News Apps at ProPublica

A news application is a big interactive database that tells a news story. Think of it like you would any other piece of journalism. It just uses software instead of words and pictures.

By showing each reader data that is specific to them, a news app can help each reader understand a story in a way that’s personally meaningful to them. It can help a reader understand their personal connection to a broad national phenomenon, and help them attach what they know to what they don’t know, and thereby encourage a deep understanding of abstract concepts.

We tend to build news apps when we have a dataset (or think we can acquire a dataset) that is national in scope yet granular enough to expose meaningful details.

A news app should tell a story, and just like any good news story, it needs a headline, a byline, a lead, and a nut graph. Some of these concepts can be hard to distinguish in a piece of interactive software, but they’re there if you look closely.

Also, a news app should be generative — meaning it should generate more stories and more reporting. ProPublica’s best apps have been used as the basis for local stories.

For instance, take our Dollars for Docs news app. It tracked, for the first time, millions of dollars of payments by drug companies to doctors, for consulting, speaking, and so on. The news app we built lets readers look up their own doctor and see the payments they’ve received. Reporters at other news organizations also used the data. More than 125 local news organizations, including the Boston Globe, Chicago Tribune and the St. Louis Post-Dispatch did investigative stories on local doctors based on Dollars for Docs data.

A few of these local stories were the result of formal partnerships, but the majority were done quite independently – in some cases, we didn’t have much if any knowledge that the story was being worked on until it came out. As a small but national news organization, this kind of thing is crucial for us. We can’t have local knowledge in 125 cities, but if our data can help reporters who have local knowledge tell stories with impact, we’re fulfilling our mission.

Figure 83. <em>Mapping LA</em> (Los Angeles Times)
Figure 83. Mapping LA (Los Angeles Times)

One of my favorite news apps is the Los Angeles Times’s Mapping L.A., which started out as a crowdsourced map of Los Angeles’s many neighbourhoods, which up until Mapping L.A. launched had no independent, widely-accepted set of boundaries. After the initial crowdsourcing project, the Times has been able to use neighborhoods as a framing device for great data reporting — things like crime rate by neighborhood, school quality by neighborhood, etc., which they wouldn’t have been able to do before. So not only is Mapping L.A. both broad and specific, it’s generative, and it tells people’s own stories.

The resources necessary to build a news app range pretty widely. The New York Times has dozens of people working on news apps and on interactive graphics. But Talking Points Memo made a cutting edge political poll tracker app with two staffers, neither of whom had computer science degrees.
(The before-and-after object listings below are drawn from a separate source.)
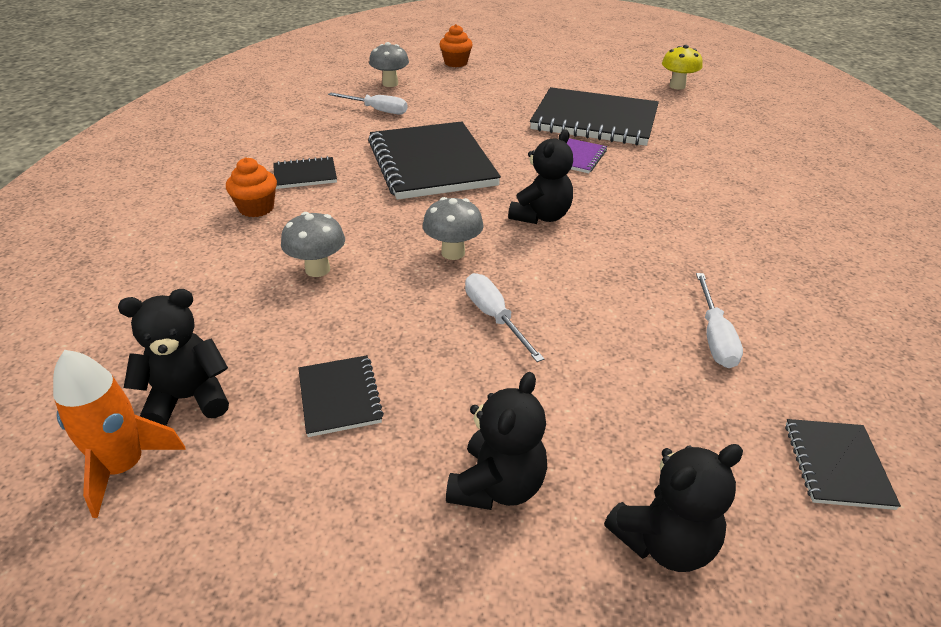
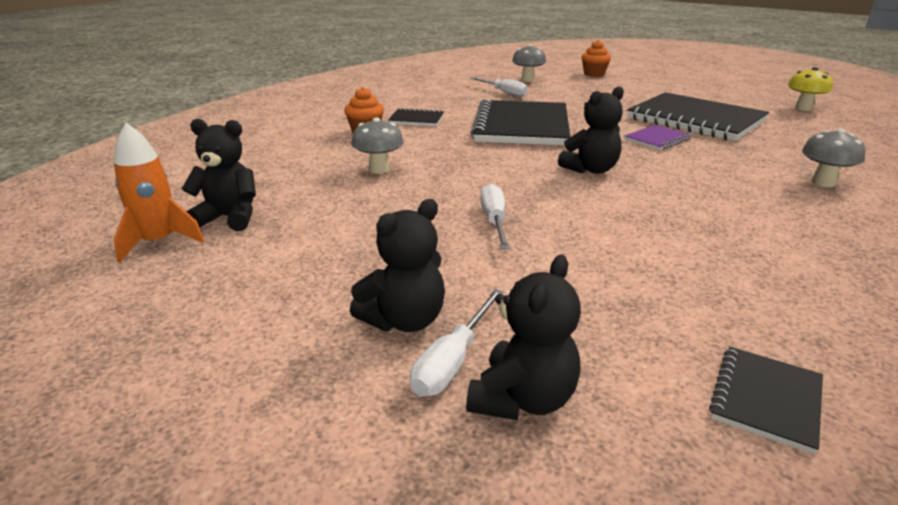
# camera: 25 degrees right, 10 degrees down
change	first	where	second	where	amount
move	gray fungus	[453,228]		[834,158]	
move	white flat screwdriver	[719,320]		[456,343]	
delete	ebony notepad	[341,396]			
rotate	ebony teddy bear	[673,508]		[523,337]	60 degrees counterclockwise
Like most newsroom-based coders, we follow a modified Agile methodology to build our apps. We iterate quickly and show drafts to the other folks in the newsroom we’re working with. Most importantly we work really closely with reporters and read their drafts — even early ones. We work much more like reporters than like traditional programmers. In addition to writing code, we call sources, gather information and build expertise. It would be pretty difficult to make a good news app using material we don’t understand.

Why should newsrooms be interested in producing data-driven news apps? Three reasons: It’s great journalism, it’s hugely popular — ProPublica’s most popular features are news apps — and if we don’t do it somebody else will. Think of all the scoops we’d miss! Most importantly, newsrooms should know that they can all do this too. It’s easier than it looks.